Il faut rappeler que la responsabilité en matière d’anticipation et quantification de ces risques incombe en premier chef à l’État. Pour cela, il est utile de rappeler certains fondements de la loi 04-20 du 25/12/2004 relative à la       prévention des risques majeurs et à la gestion des catastrophes dans le cadre du développement durable, à savoir :
Art 5. – L’ensemble des actes relevant de la prévention des risques majeurs constituent des actes d’intérêt public.
Art 9. – Le système de prévention des risques majeurs est initié et conduit par l’Etat, mis en œuvre par les institutions publiques et les collectivités locales.
Le droit et l’information : Le citoyen a le droit d’être informé sur les risques encourus afin d’éviter son exposition inutile.


L’Algérie présente une vulnérabilité importante découlant des deux paramètres suivants :
- La nature.
- L’action de l’homme.
Concernant le premier volet, il faut noter que les conditions favorables à la propagation des feux de forêt sont corsées par :
- les caractéristiques du climat méditerranéen ;
- la sécheresse récurrente ;
- l’érosion ;
- la désertification due au surpâturage ;
- la chaleur caniculaire, favorisée déjà par le processus de désertification des Hauts-Plateaux.
Et parmi les facteurs aggravants, on peut citer :
• l’inflammabilité des végétaux ;
• les vents (sirocco) en temps sec favorisent grandement l’évapotranspiration aggravée par la présence de fines herbes ;
• le relief accidenté (feux de cimes) ;
• les voies de pénétration insuffisantes ;
• les mesures préventives de l'armée, pour éliminer les caches et abris de terroristes. Bombardement, lorsque des éléments sont signalés au niveau des massifs.

Par rapport au deuxième volet, on peut citer :
• la faiblesse de la sensibilisation du citoyen ;
• le déboisement engendré par une urbanisation effrénée ;
• le trafic foncier ;
• le déplacement de bornes et les passages illicites ;
• la faiblesse des aménagements spécifiques (tranchées pare-feu) ;
• l’absence chronique de points d’eau ;
• absence de lois dissuasives : la loi forestière algérienne date de 1984. Les amendes pour les défricheurs en forêt ne dépassent pas 2 000 dinars.
La forêt algérienne est constituée principalement de chênes (chêne vert, chêne-liège) et de pin d’Alep. Cette formation forestière demeure la plus touchée par le feu, soit 100 000 ha (45% du total de la décennie). La superficie totale des forêts est constituée par :
- forêts naturelles : 1 329 497 ha ;
- maquis : 1 844 410 ha ;
- reboisement : 1 050 000 ha ;
- alfa : 2 600 ha dont 450 000 ha constituent l’alfatier.

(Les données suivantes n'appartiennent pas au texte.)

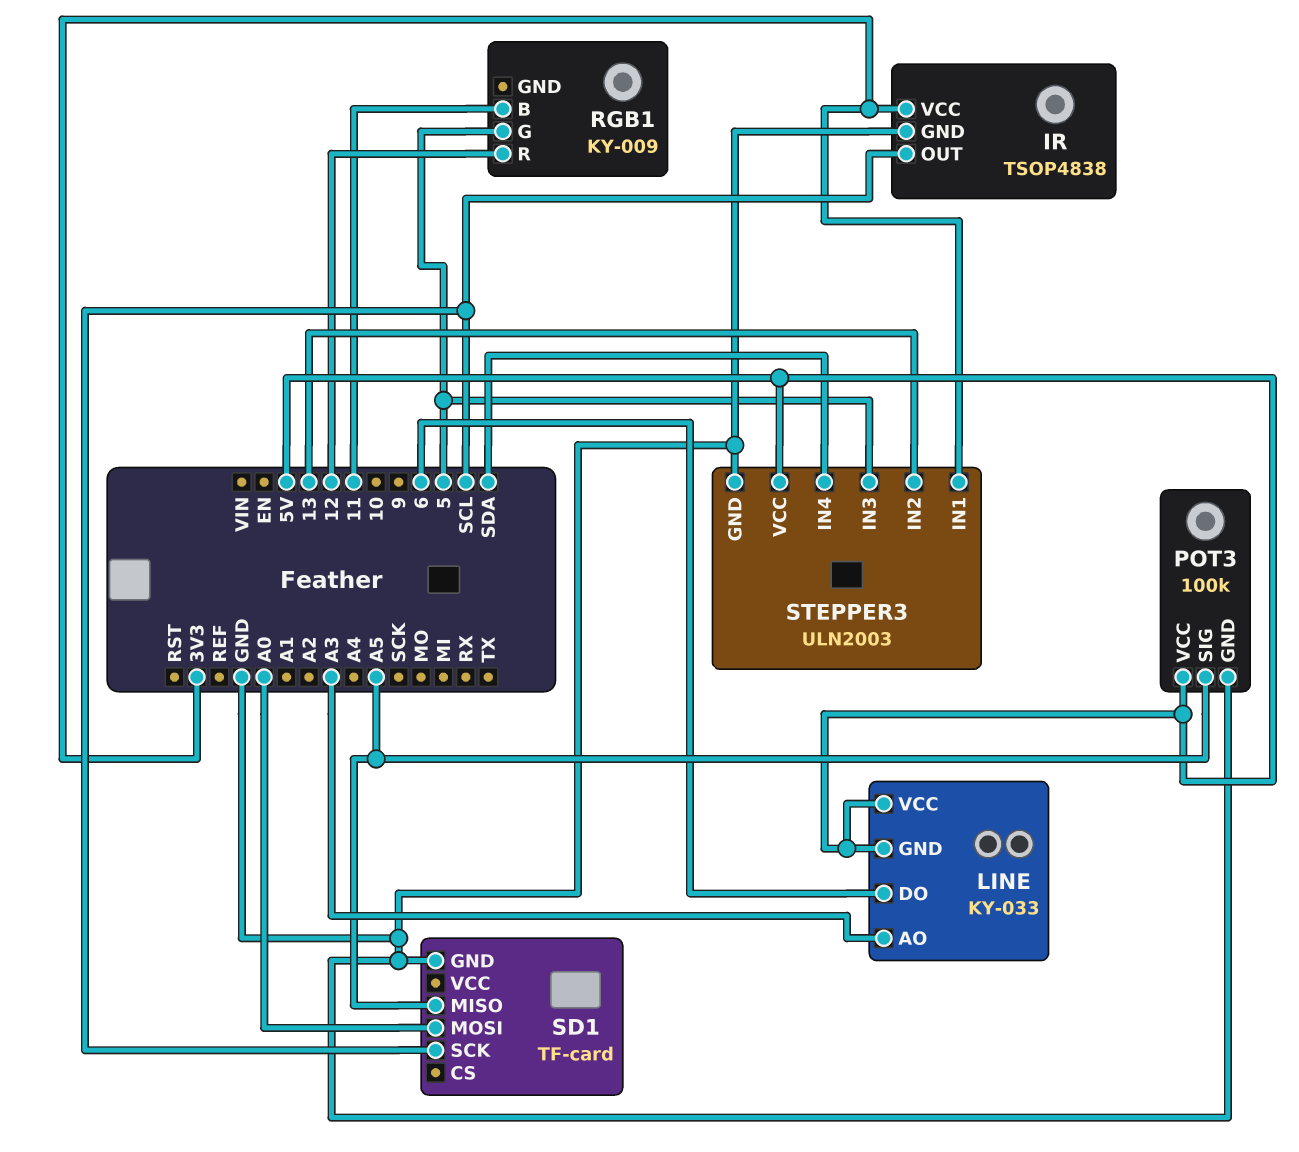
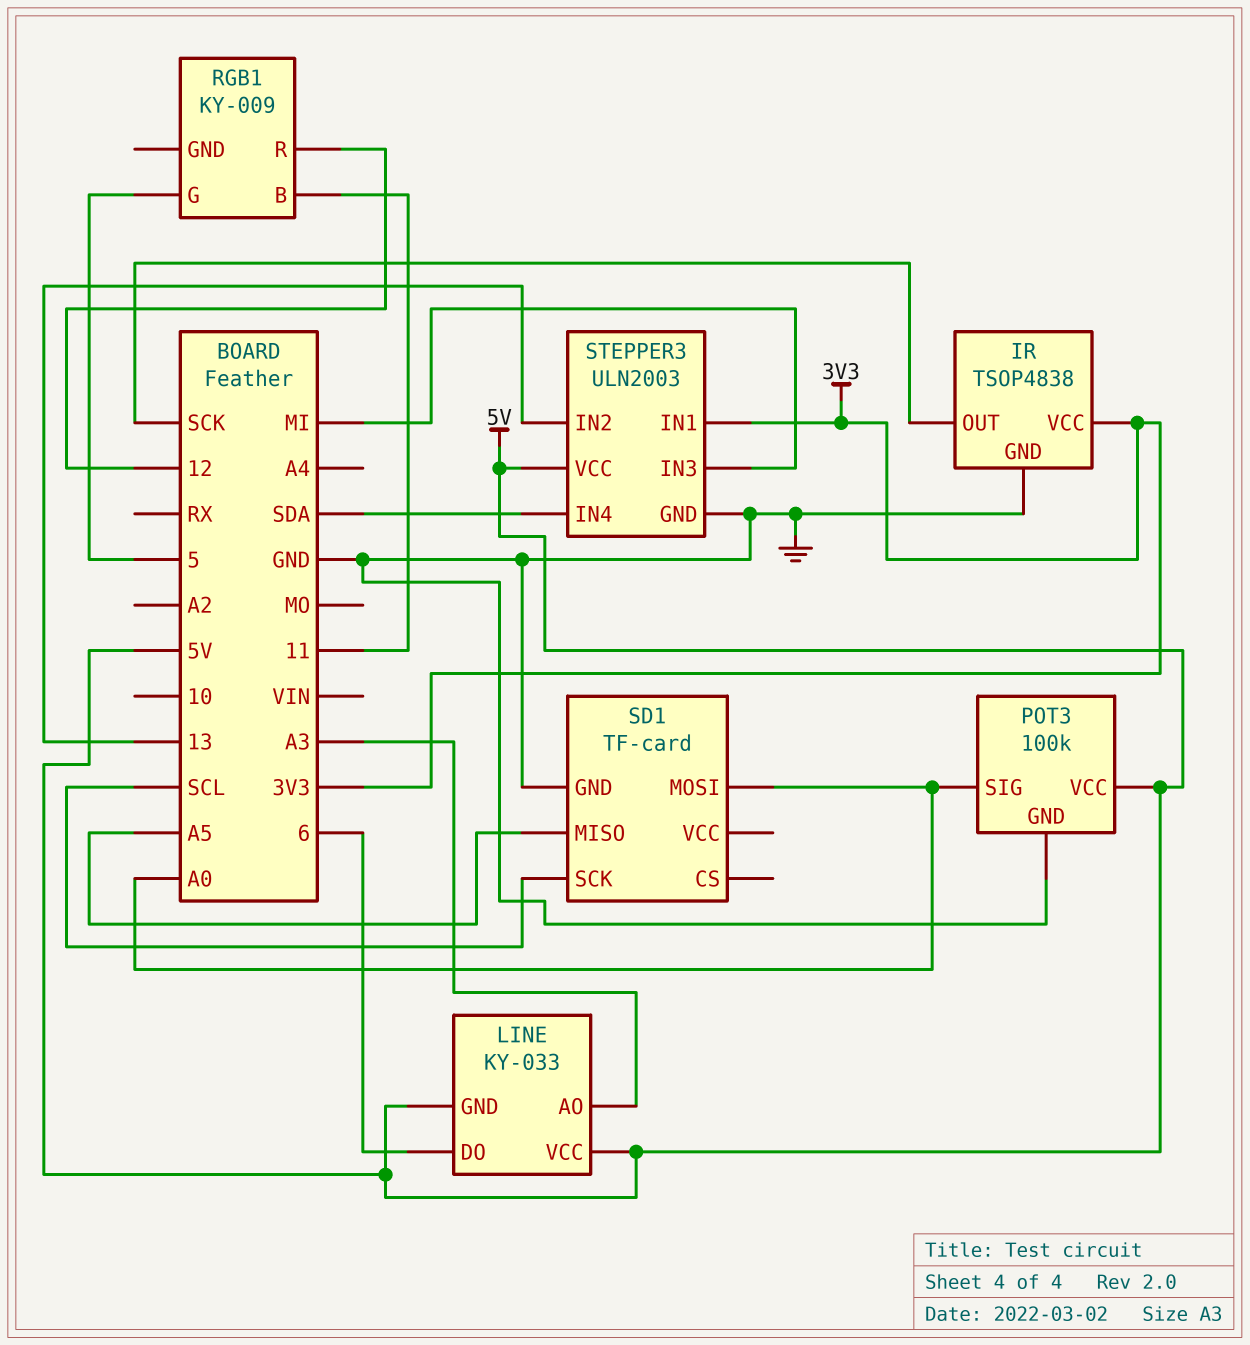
IR pin OUT: SCL -> SCK
POT3 pin SIG: A5 -> A0
STEPPER3 pin IN3: 5 -> MI

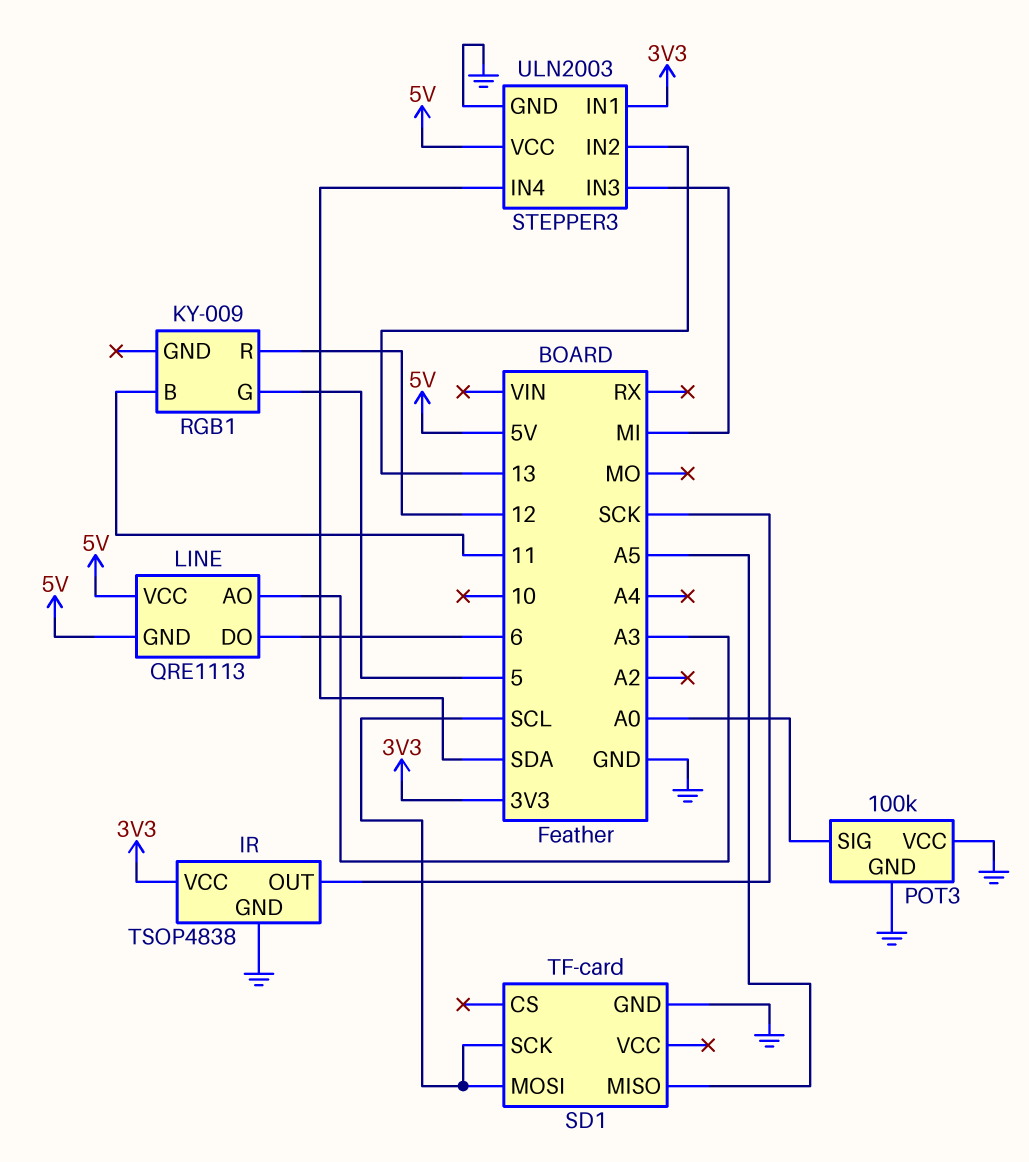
LINE: KY-033 -> QRE1113
POT3 pin VCC: 5V -> GND
SD1 pin MOSI: A0 -> SCL

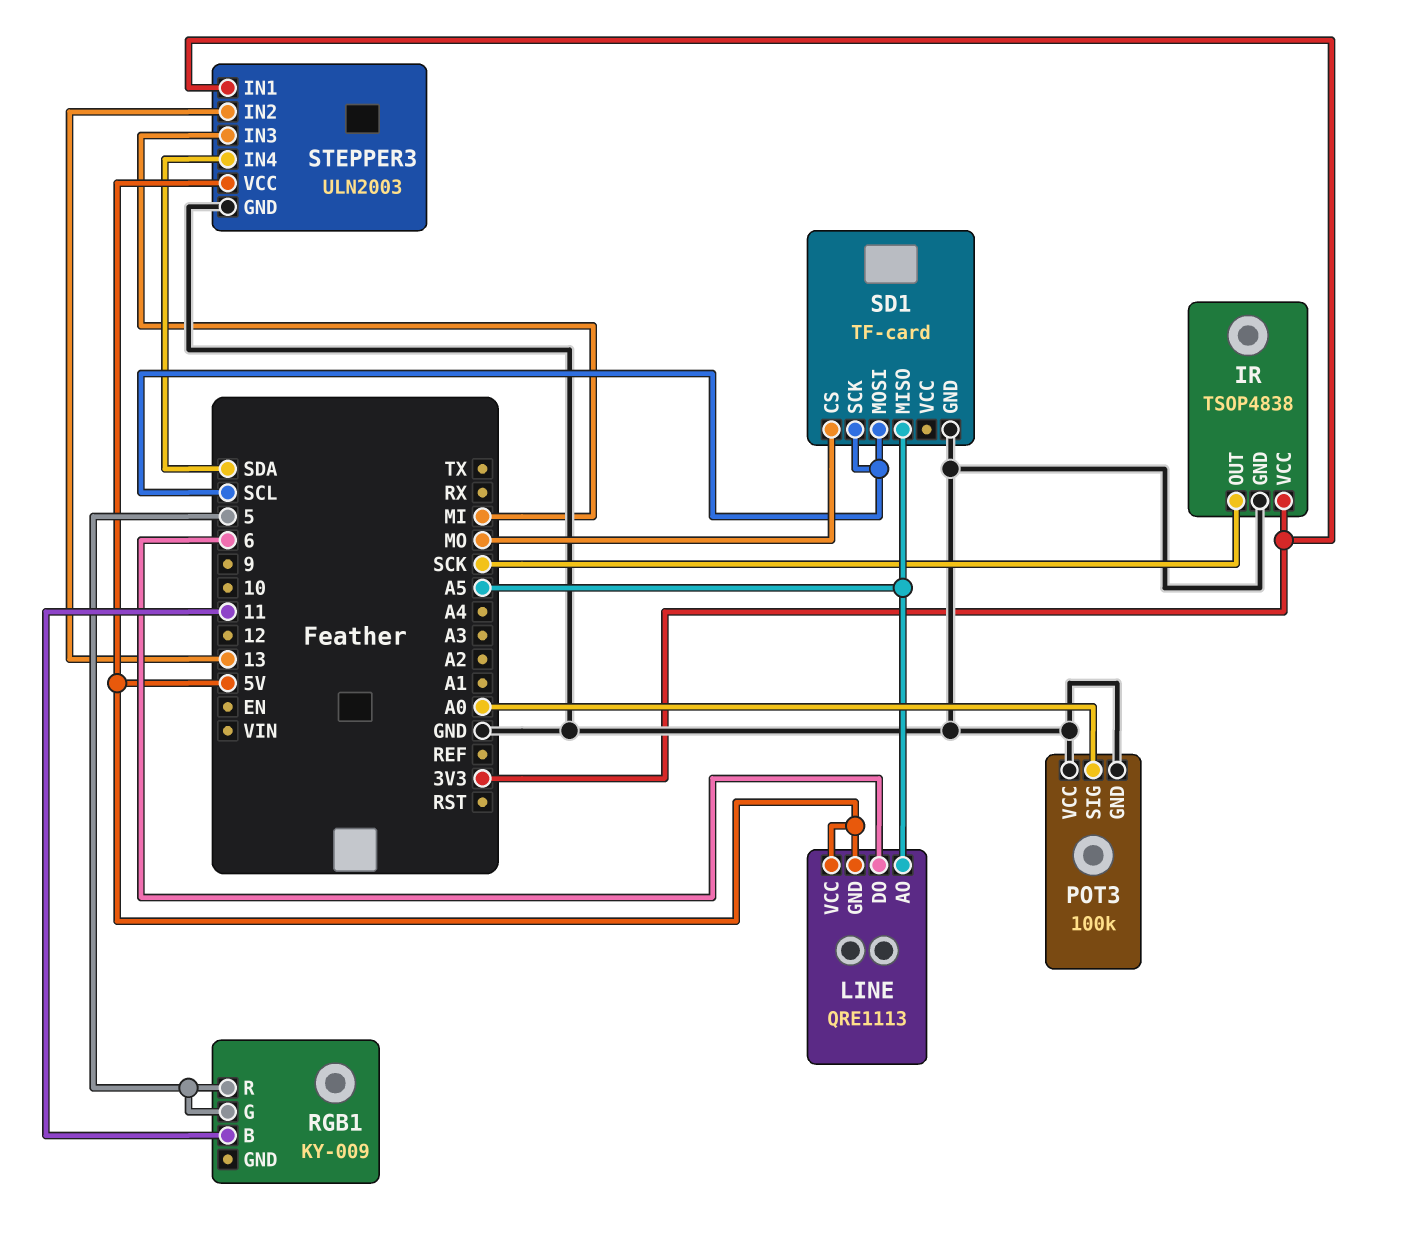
LINE pin AO: A3 -> A5
RGB1 pin R: 12 -> 5
SD1 pin CS: none -> MO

Dans le but de projeter un modèle numérique pour circonscrire et quantifier la surface parcourue en moyenne par les feux de forêt annuellement en fonction du nombre de foyers, on peut considérer, à titre d’exemple, les deux  périodes référentielles, la première allant de 1992 à 2003 et la deuxième 2003-2010.
L’analyse de ces deux bilans indique des valeurs moyennes des superficies touchées par le feu oscillant entre 50 000 ha et 100 000 ha.
Concernant la région centre, les surfaces incendiées fluctuent d’une année à l’autre avec des pics annuels.
Dans la région est, les superficies incendiées sont plus ou moins stables entre 2003 et 2010, sauf pour les années 2007 et 2015 où un accroissement des superficies incendiées a été enregistré au même titre que la tendance générale. Pour la région ouest, l’évolution des surfaces incendiées est en nette diminution durant la deuxième période. La carte ci-jointe illustre un état des lieux exhaustif du risque d’incendie moyen annuel en Algérie. Il est exprimé en pourcentage de la surface parcourue en moyenne chaque année par rapport à la superficie forestière du massif considéré, exprimée en pourcentage par la formule suivante (De Montgolfier, 1989 ; Peyre, 2001) : RMA = SMA x 100 / SCM où SMA : Surface moyenne incendiée par an (ha) et le SCM : Surface du massif forestier (ha)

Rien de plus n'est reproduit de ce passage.